‘Ah!’ said d’Avrigny, with the horror of a judge learning the truth and, at the same time, the joy of the scientist who elucidates a problem.

  For a moment Mme de Villefort staggered, her eyes at first darting fire then becoming dull. She reached unsteadily for the door-handle and went out. A moment later, there was the distant sound of a body falling to the ground. But nobody took any notice of it. The nurse was examining the chemical sample, while Villefort was still insensible. Only d’Avrigny had watched Mme de Villefort and noticed her hurried exit.

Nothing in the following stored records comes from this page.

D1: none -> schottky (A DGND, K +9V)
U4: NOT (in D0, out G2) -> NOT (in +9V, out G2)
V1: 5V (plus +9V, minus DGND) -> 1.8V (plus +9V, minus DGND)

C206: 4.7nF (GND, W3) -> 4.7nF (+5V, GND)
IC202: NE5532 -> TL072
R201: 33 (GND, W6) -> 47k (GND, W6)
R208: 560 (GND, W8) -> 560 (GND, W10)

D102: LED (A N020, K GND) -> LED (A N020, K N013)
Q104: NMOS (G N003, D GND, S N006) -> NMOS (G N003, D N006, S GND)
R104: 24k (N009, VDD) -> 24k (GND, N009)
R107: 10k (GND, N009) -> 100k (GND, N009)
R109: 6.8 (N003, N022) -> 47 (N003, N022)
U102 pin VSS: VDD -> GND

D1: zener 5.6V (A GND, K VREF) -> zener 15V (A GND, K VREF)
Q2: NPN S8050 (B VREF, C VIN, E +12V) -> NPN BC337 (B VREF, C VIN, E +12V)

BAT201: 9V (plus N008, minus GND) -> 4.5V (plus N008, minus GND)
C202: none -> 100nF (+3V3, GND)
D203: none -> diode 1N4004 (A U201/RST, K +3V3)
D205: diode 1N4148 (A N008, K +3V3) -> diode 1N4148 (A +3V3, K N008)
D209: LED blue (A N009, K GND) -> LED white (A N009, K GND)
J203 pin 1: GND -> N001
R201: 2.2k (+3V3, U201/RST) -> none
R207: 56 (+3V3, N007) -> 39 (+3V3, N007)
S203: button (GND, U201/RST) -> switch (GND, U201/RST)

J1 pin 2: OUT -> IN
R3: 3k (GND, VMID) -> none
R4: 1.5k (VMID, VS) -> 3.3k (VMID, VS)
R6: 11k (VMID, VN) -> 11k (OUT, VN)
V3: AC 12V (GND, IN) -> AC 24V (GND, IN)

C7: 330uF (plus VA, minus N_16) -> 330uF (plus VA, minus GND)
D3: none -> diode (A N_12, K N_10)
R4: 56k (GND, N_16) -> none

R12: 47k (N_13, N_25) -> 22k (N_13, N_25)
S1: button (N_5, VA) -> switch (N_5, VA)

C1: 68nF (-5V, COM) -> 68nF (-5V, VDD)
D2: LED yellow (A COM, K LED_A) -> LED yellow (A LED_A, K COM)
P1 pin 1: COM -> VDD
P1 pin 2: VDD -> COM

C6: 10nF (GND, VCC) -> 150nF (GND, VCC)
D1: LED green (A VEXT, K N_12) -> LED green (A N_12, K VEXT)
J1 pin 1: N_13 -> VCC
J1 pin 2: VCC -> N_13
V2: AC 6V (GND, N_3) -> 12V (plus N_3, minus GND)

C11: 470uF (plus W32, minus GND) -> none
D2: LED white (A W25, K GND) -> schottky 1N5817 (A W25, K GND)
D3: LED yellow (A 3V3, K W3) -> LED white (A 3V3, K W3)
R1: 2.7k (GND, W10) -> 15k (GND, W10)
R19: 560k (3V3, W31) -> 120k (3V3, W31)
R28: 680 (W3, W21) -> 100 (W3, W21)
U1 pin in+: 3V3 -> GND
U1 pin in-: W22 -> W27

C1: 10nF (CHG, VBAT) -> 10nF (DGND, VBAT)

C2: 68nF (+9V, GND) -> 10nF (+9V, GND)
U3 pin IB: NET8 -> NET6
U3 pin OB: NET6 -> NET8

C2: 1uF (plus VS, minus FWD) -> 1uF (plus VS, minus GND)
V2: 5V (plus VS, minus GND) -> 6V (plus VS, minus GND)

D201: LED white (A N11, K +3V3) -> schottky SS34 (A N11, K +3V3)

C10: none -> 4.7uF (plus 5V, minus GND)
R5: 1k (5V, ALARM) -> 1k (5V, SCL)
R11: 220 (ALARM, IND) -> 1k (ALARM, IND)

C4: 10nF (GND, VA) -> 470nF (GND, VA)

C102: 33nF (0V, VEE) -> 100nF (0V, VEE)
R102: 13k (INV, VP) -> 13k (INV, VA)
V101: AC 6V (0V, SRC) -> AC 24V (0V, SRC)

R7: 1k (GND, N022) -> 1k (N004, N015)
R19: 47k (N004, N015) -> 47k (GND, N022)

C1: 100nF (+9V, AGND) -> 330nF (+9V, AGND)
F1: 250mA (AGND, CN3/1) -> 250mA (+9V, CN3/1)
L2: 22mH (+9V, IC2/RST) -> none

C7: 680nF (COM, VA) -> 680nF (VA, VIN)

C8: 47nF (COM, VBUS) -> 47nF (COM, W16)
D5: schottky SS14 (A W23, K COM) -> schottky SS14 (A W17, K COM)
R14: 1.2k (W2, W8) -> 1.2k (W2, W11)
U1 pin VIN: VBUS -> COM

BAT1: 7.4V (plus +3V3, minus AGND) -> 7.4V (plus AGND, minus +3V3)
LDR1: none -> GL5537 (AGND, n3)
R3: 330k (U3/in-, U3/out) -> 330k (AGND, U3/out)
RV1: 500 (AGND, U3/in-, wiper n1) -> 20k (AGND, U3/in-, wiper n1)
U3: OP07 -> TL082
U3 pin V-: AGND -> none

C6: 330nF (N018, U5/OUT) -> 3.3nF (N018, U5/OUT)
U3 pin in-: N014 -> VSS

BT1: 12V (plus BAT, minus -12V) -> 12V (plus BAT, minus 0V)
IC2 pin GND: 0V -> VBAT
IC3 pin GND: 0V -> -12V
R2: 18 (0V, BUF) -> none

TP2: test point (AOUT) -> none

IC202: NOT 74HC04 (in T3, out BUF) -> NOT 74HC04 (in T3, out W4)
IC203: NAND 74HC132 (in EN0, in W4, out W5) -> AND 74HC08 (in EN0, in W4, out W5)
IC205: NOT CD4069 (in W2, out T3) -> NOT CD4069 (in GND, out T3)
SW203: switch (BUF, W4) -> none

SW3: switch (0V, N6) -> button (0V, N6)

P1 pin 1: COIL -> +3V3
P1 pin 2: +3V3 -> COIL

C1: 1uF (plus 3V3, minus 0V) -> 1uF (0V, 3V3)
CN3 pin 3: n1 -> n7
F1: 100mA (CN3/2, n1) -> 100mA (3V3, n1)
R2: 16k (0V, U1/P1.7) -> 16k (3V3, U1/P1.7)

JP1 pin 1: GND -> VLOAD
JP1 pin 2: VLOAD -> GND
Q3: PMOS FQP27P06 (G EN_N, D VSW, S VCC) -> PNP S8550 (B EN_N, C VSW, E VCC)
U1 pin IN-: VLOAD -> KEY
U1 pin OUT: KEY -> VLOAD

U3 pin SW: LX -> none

  He raised the curtain in front of the door to Valentine’s room and, looking through that of Edouard, he could see into Mme de Villefort’s apartment. He saw her stretched, motionless, on the floor.

  ‘Go and see to Madame de Villefort,’ he said to the nurse. ‘She is unwell.’

  ‘But what about Mademoiselle Valentine?’ she asked.

  ‘Mademoiselle Valentine has no further need of help,’ d’Avrigny said. ‘Mademoiselle Valentine is dead.’

  ‘Dead! Dead!’ Villefort exclaimed in a paroxysm of suffering all the more acute for being quite new, unknown and unexpected in this heart of bronze.

  ‘Dead, you say?’ cried a third voice. ‘Who said that Valentine was dead?’

  The two men turned around and, at the door, saw Morrel standing, pale, frightful, devastated with horror.

  This is what had happened. Morrel had arrived, at his usual time, through the little door leading to Noirtier’s. Unusually, he found the door open and, not needing to ring, came in. In the hall, he waited for a moment, calling for a servant who would show him up to old Noirtier’s rooms. But no one replied: as we know, the servants had deserted the house.

  That day, Morrel had no particular reason for anxiety. He had Monte Cristo’s promise that Valentine would live, and up to now that promise had been faithfully kept. Every evening the count had given him good news, which was confirmed the next day by Noirtier himself.

  However, on this morning the silence seemed odd. He called a second, then a third time, but there was no reply, so he decided to go up.

  Noirtier’s door was open, like the rest.

  The first thing he saw was the old man in his armchair. His dilated pupils seemed to express an inner terror that was confirmed by the strange pallor that had spread across his face.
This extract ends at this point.